Ground source heat pumps (GSHPs) are one of the most widespread forms of geothermal energy technology. They utilise the near-constant temperature of the ground below the frost line to achieve energy-efficiencies two or three times that of conventional air-conditioners, consequently allowing a significant offset in electricity demand for space heating and cooling. Relatively mature GSHP markets are established in Europe and North America. GSHP implementation in Australia, however, is limited, due to high capital price, uncertainties regarding optimum designs for the Australian climate, and limited consumer confidence in the technology. Existing GSHP design standards developed in the Northern Hemisphere are likely to lead to suboptimal performance in Australia where demand might be much more cooling-dominated.
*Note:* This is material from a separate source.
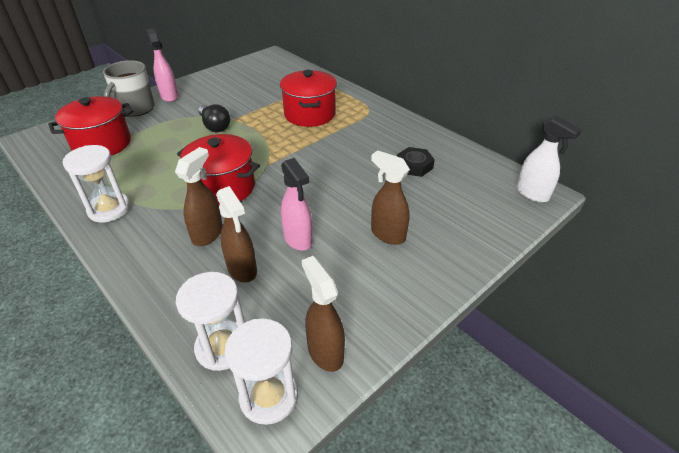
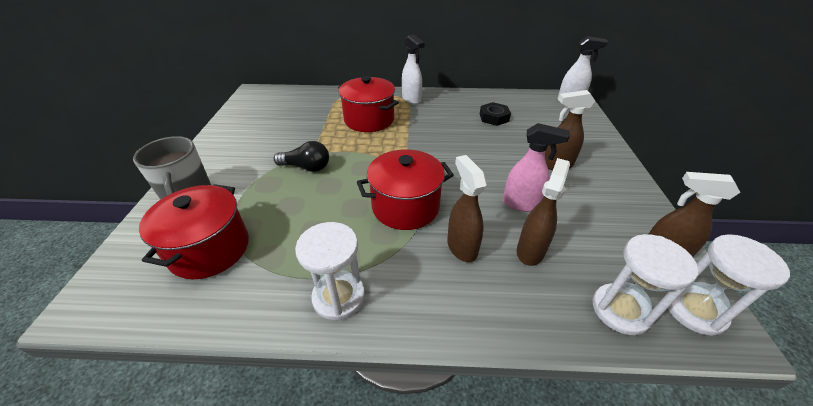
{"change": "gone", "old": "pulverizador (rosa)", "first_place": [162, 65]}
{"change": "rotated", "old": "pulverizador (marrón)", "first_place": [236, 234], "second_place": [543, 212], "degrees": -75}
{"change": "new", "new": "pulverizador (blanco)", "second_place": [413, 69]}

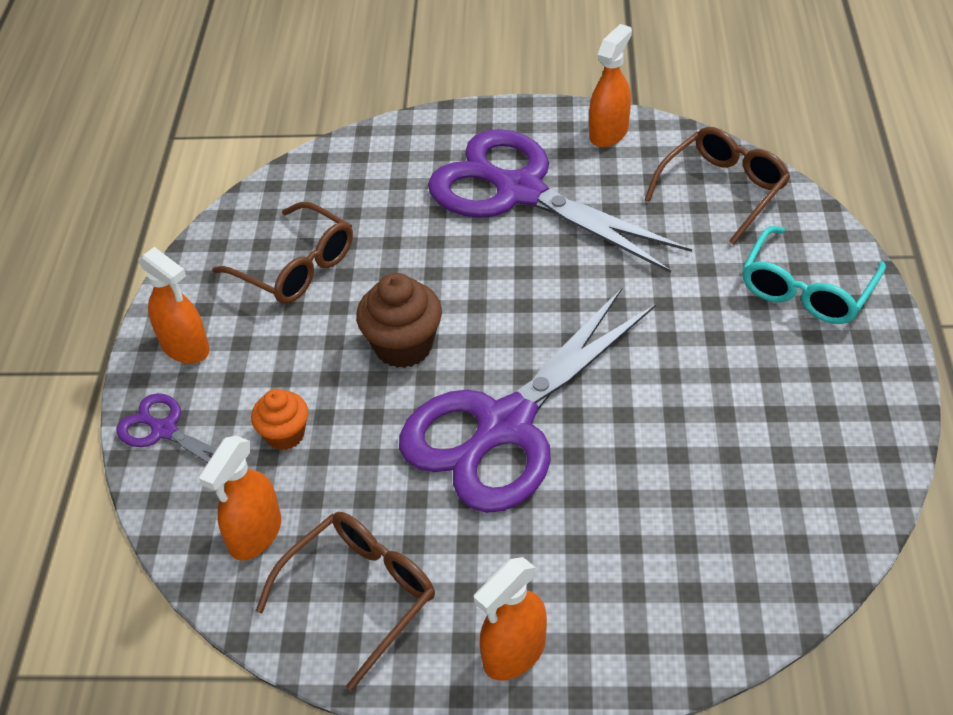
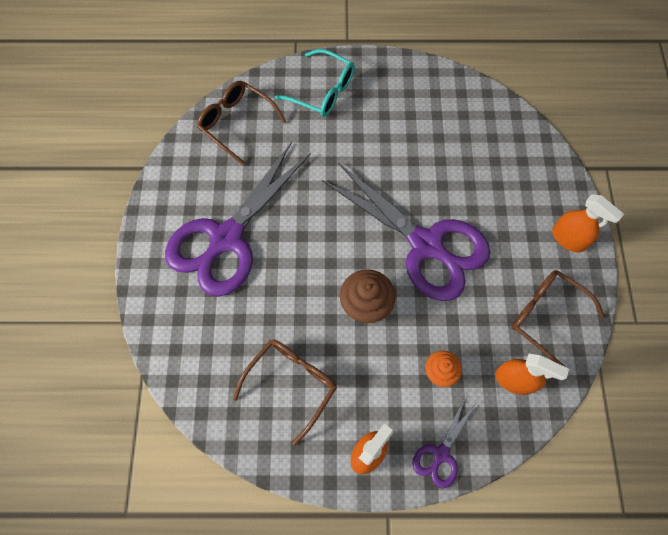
{"change": "gone", "old": "pulverizador (naranja)", "first_place": [610, 85]}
There is an urgent need to develop Australia’s own GSHP system optimisation principles on top of the industry standards to provide confidence to bring the GSHP market out of its infancy. To assist in this, the Queensland Geothermal Energy Centre of Excellence (QGECE) has commissioned a fully instrumented GSHP experimental facility in Gatton, Australia, as a publically-accessible demonstration of the technology and a platform for systematic studies of GSHPs, including optimisation of design and operations. This paper presents a brief review on current GSHP use in Australia, the technical details of the Gatton GSHP facility, and an analysis on the observed cooling performance of this facility to date.

Suggested Citation

  • Yuanshen Lu & Kamel Hooman & Aleks D. Atrens & Hugh Russell, 2017. "An Experimental Facility to Validate Ground Source Heat Pump Optimisation Models for the Australian Climate," Energies, MDPI, vol. 10(1), pages 1-15, January.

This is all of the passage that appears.